▸ **Activity**: Reproduce exactly the entries from the "part: (493, 173) -> (641, 246), size x0.6" line to the end. Skip all pictures.

▸ **Supplied entries**:
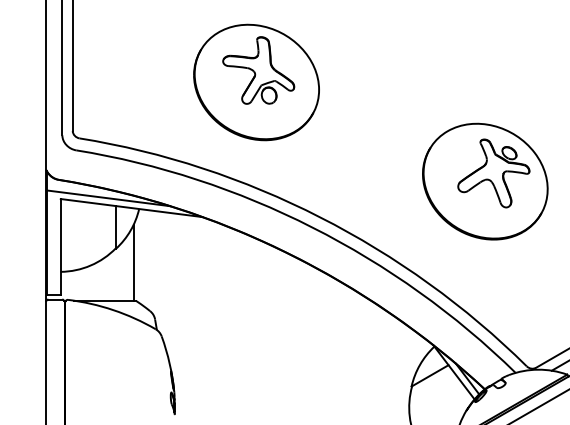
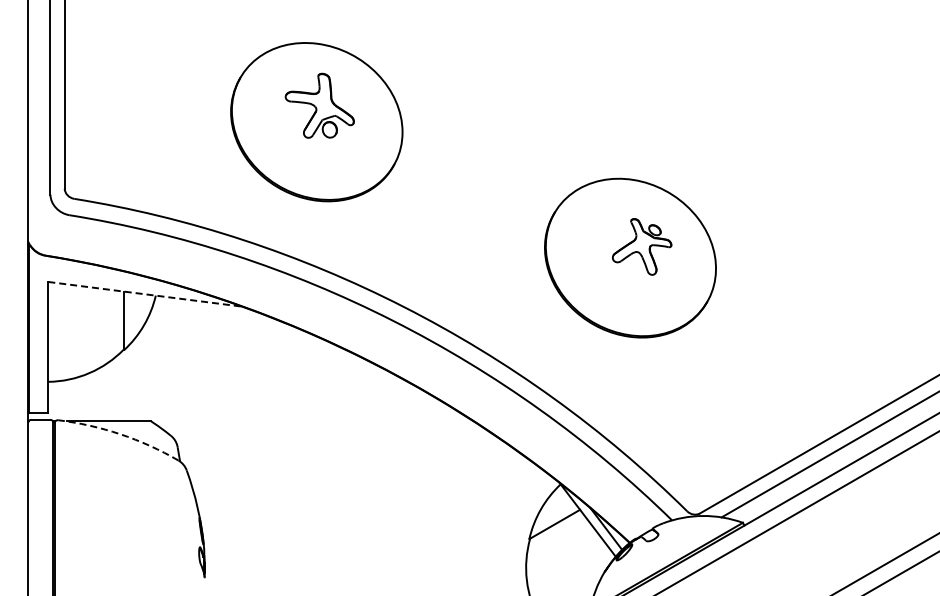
part: (258, 70) -> (319, 105), size x0.7
part: (493, 173) -> (641, 246), size x0.6
line: (108, 197) -> (113, 280), removed
line: (131, 208) -> (145, 294), solid -> dashed
line: (133, 262) -> (148, 369), removed
arc: (113, 310) -> (120, 434), solid -> dashed

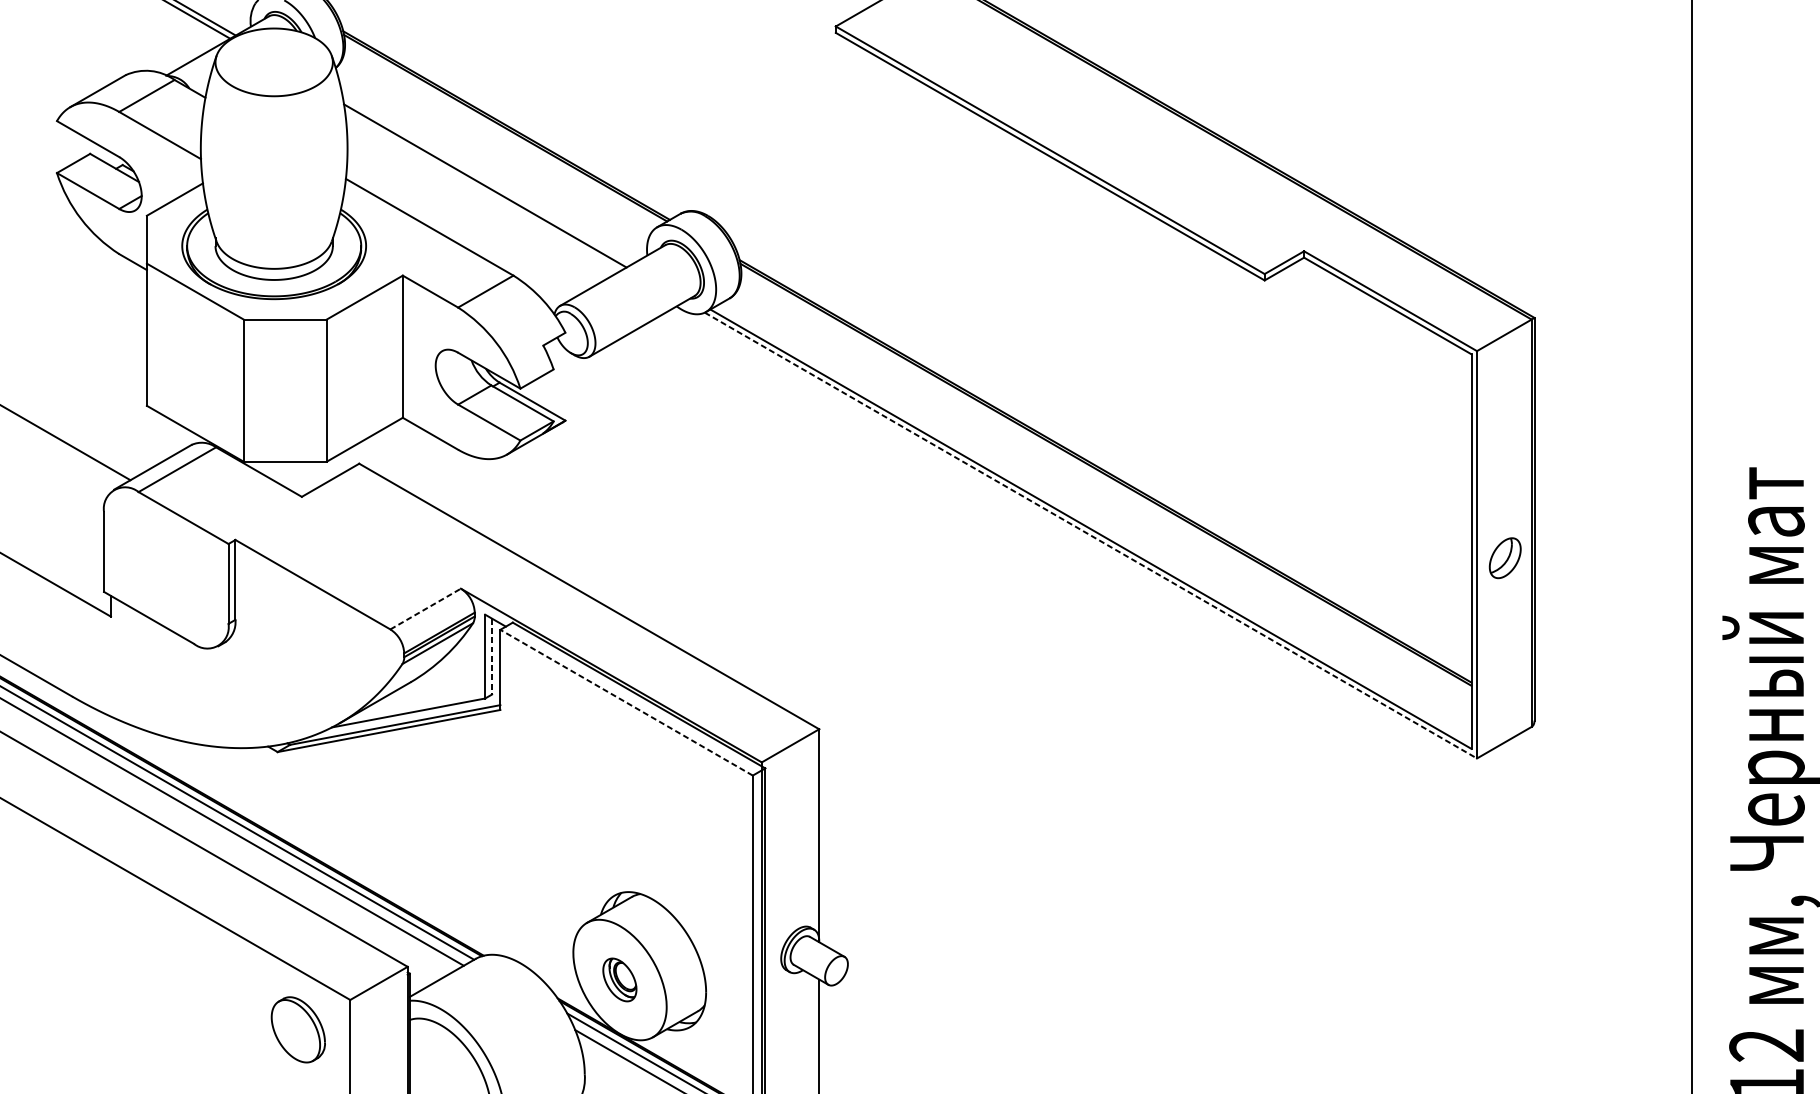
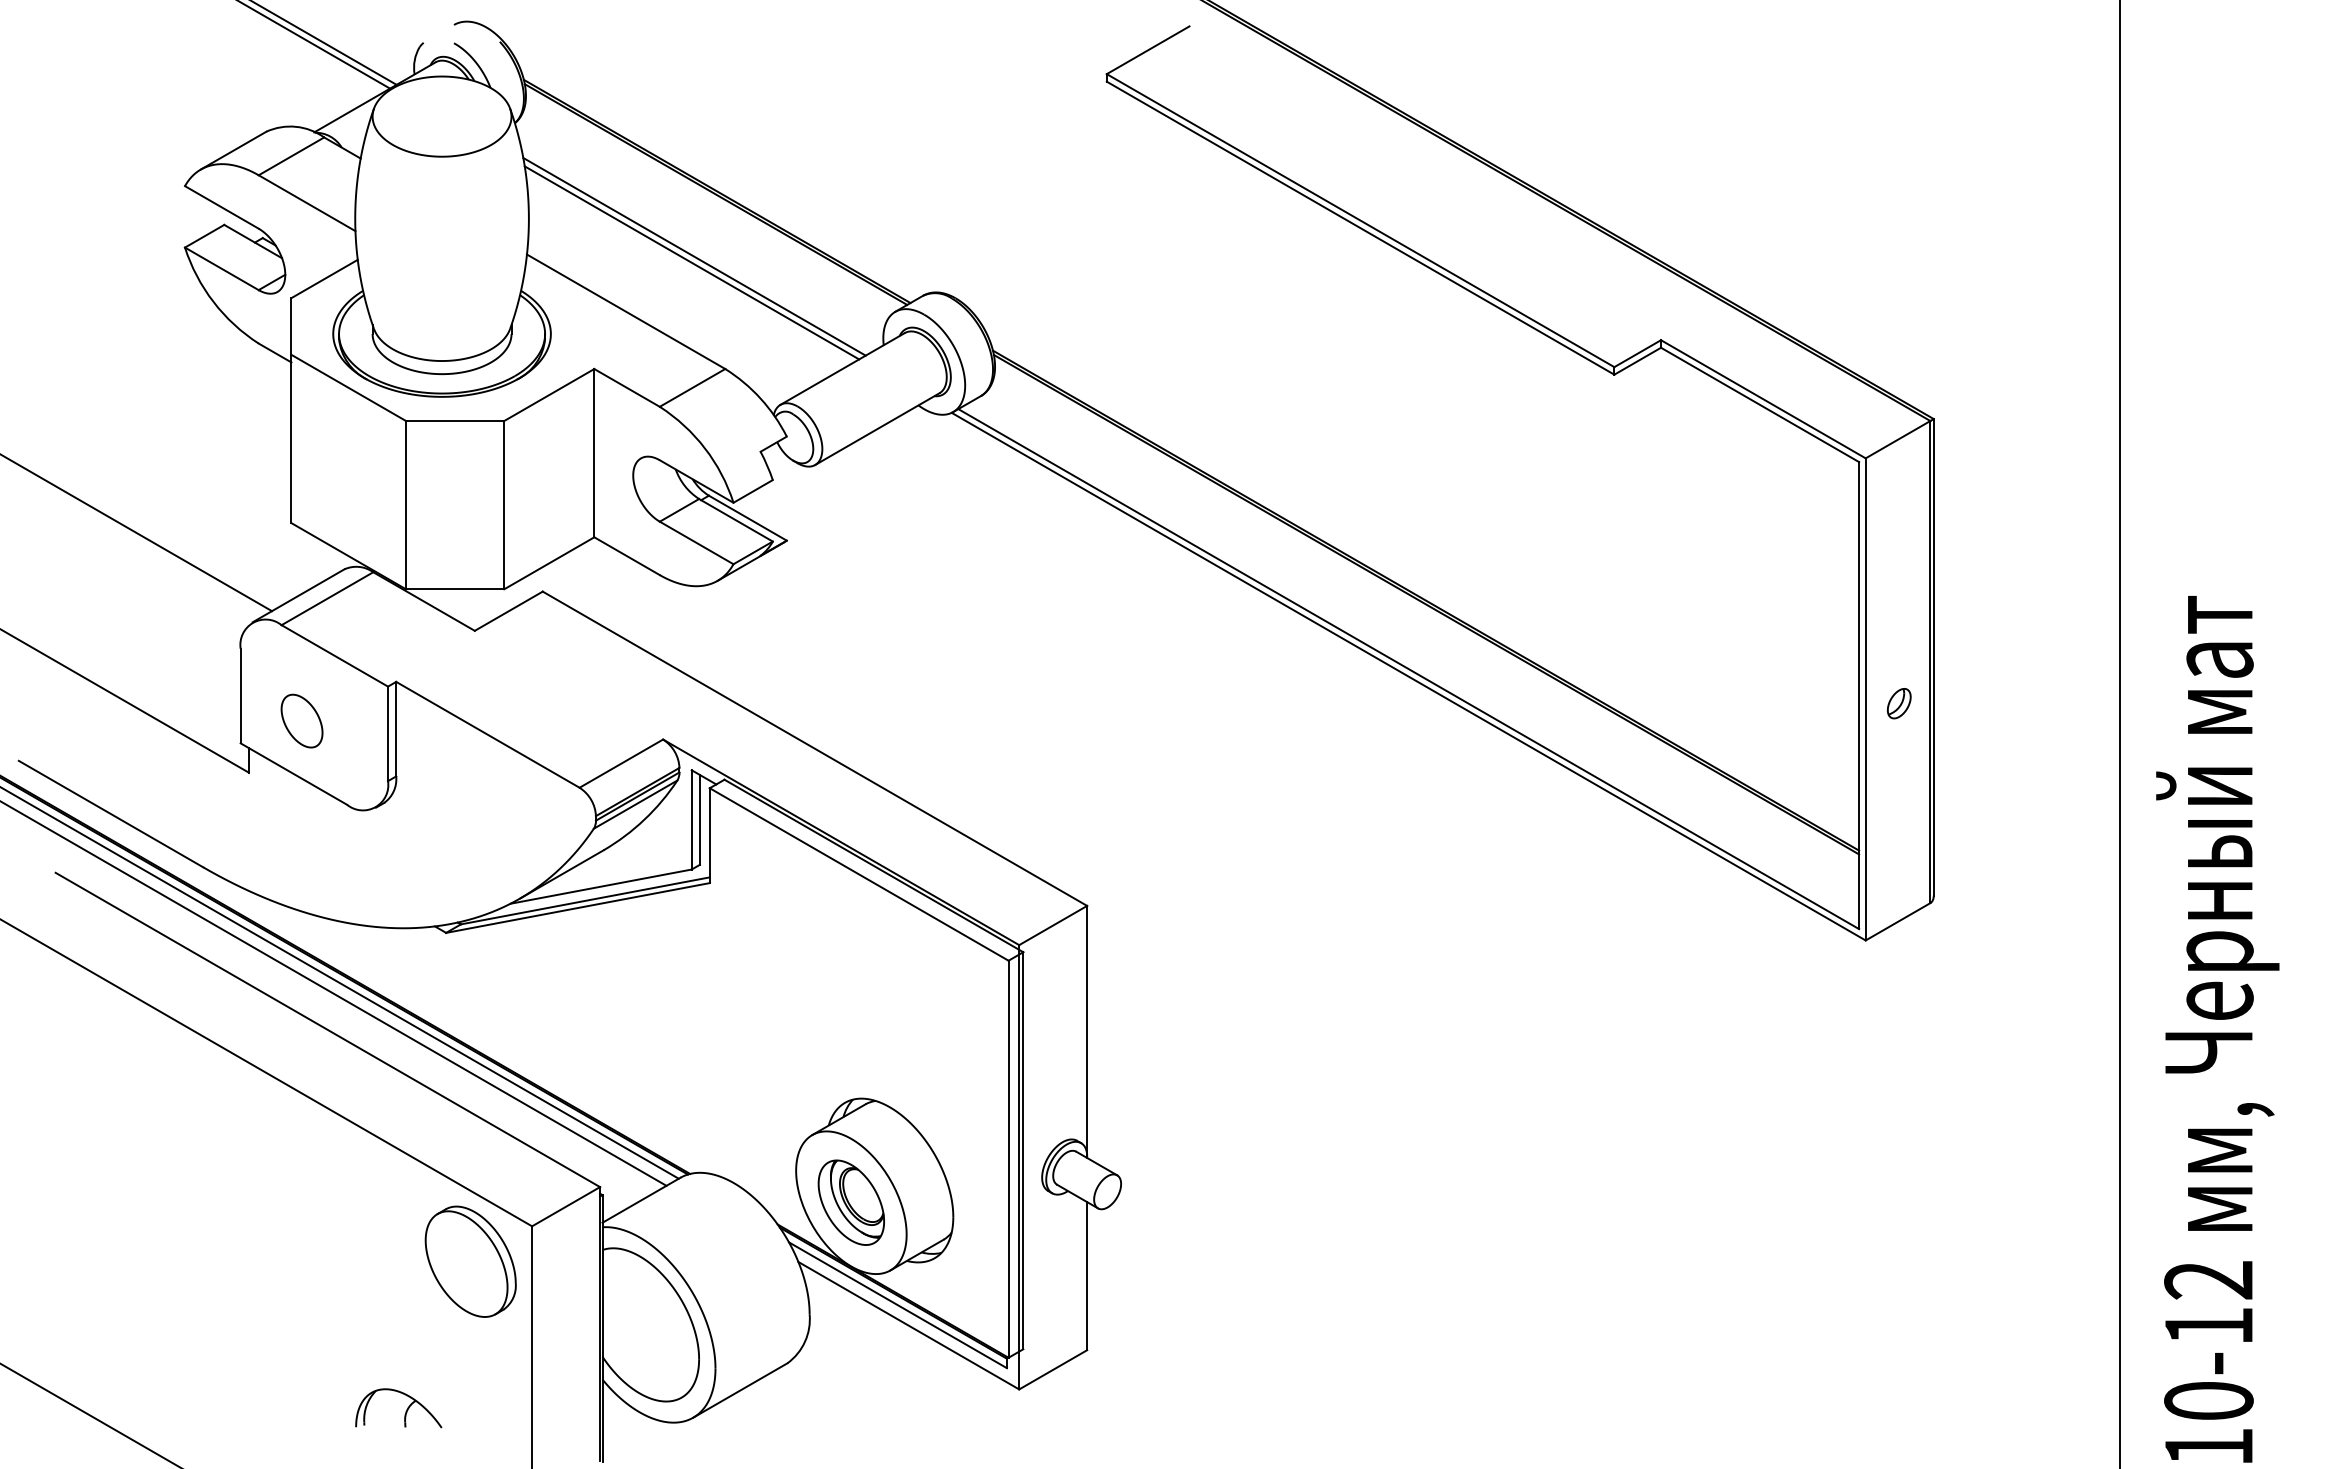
line: (487, 180) -> (694, 256), added
line: (1090, 535) -> (1408, 676), dashed -> solid
part: (1505, 558) -> (1899, 703), size x0.62
part: (155, 572) -> (301, 720), added
line: (425, 608) -> (621, 763), dashed -> solid
line: (491, 656) -> (699, 819), dashed -> solid
line: (626, 702) -> (859, 874), dashed -> solid
part: (619, 979) -> (850, 1202), size x1.67
part: (298, 1029) -> (470, 1261), size x1.43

▸ **Answer box**:
part: (493, 173) -> (641, 246), size x0.6
line: (108, 197) -> (113, 280), removed
line: (131, 208) -> (145, 294), solid -> dashed
line: (133, 262) -> (148, 369), removed
arc: (113, 310) -> (120, 434), solid -> dashed

line: (487, 180) -> (694, 256), added
line: (1090, 535) -> (1408, 676), dashed -> solid
part: (1505, 558) -> (1899, 703), size x0.62
part: (155, 572) -> (301, 720), added
line: (425, 608) -> (621, 763), dashed -> solid
line: (491, 656) -> (699, 819), dashed -> solid
line: (626, 702) -> (859, 874), dashed -> solid
part: (619, 979) -> (850, 1202), size x1.67
part: (298, 1029) -> (470, 1261), size x1.43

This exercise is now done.